Formação

Qual a relação entre uma porta e Jesus?

As ovelhas de Jesus entram e saem.

Jesus apresentou-se como o Pastor que cuida ternamente de suas ovelhas, conduzindo-as por entre as tribulações deste mundo para o lugar de uma eterna felicidade. Empregou imagens pastoris: redil, ovelhas, porta, pastor, mas alertou que há também assaltante.

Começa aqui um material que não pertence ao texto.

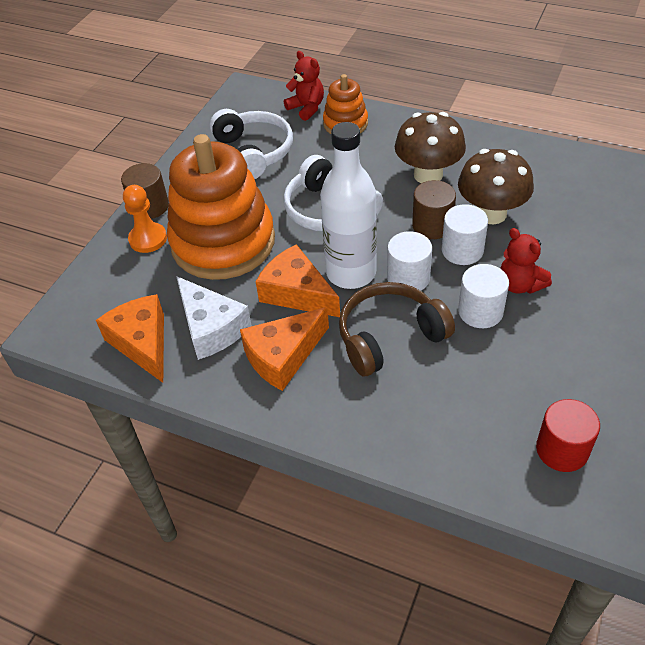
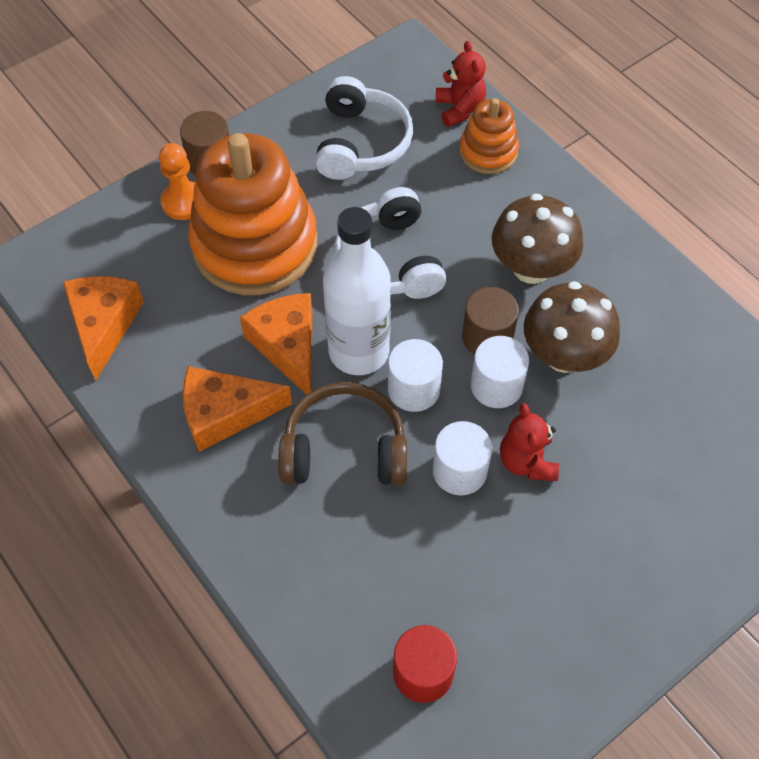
camera: 25 degrees right, 10 degrees up
(211, 328) = (178, 343): white cheese -> none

Estes termos haviam sido empregados outrossim nos salmos e pelos profetas, sendo o povo como um rebanho, tendo a Deus como pastor. Imagem bucólica, simpática, pois o termo da comparação é ovelha e não cabrito e Jesus, verdadeiramente, primava pela delicadeza de suas alegorias. Cumpre, porém, sempre ir além da metáfora, por mais afetuosa que seja, para captar a lição, a mensagem.

Tanto isto é verdade que Cristo se diz a porta do redil e também o pastor e são duas funções diferentes que merecem reflexão. Em primeiro lugar, Ele queria deixar claro que os cristãos se separariam do judaísmo e, dissociados do mesmo, formariam um outro grupo. Haveria, contudo, incursões dos chefes judeus que tentariam assaltar o seu rebanho. Foi isto que muitos que o ouviram não entenderam. Jesus, porém, explica, mas firma a mesma imagem: “Eu sou a porta”. Para bem embrenhar-se na mensagem de Cristo é preciso que se fixe o que é uma porta, como é feita e para que serve.

Qual a relação então entre uma porta e Jesus? Seria ele uma porta fechada com uma chave, como proteção, sempre trancada? Nada disto. Quem passasse por esta porta estaria salvo, entraria e sairia sempre encontrando pastagens verdejantes. A imagem empregada por Cristo é de um simbolismo muito forte. Ele não falou em porta de prisões, mas daquela que está sempre aberta para o uso de uma liberdade com responsabilidade. As ovelhas de Jesus entram e saem.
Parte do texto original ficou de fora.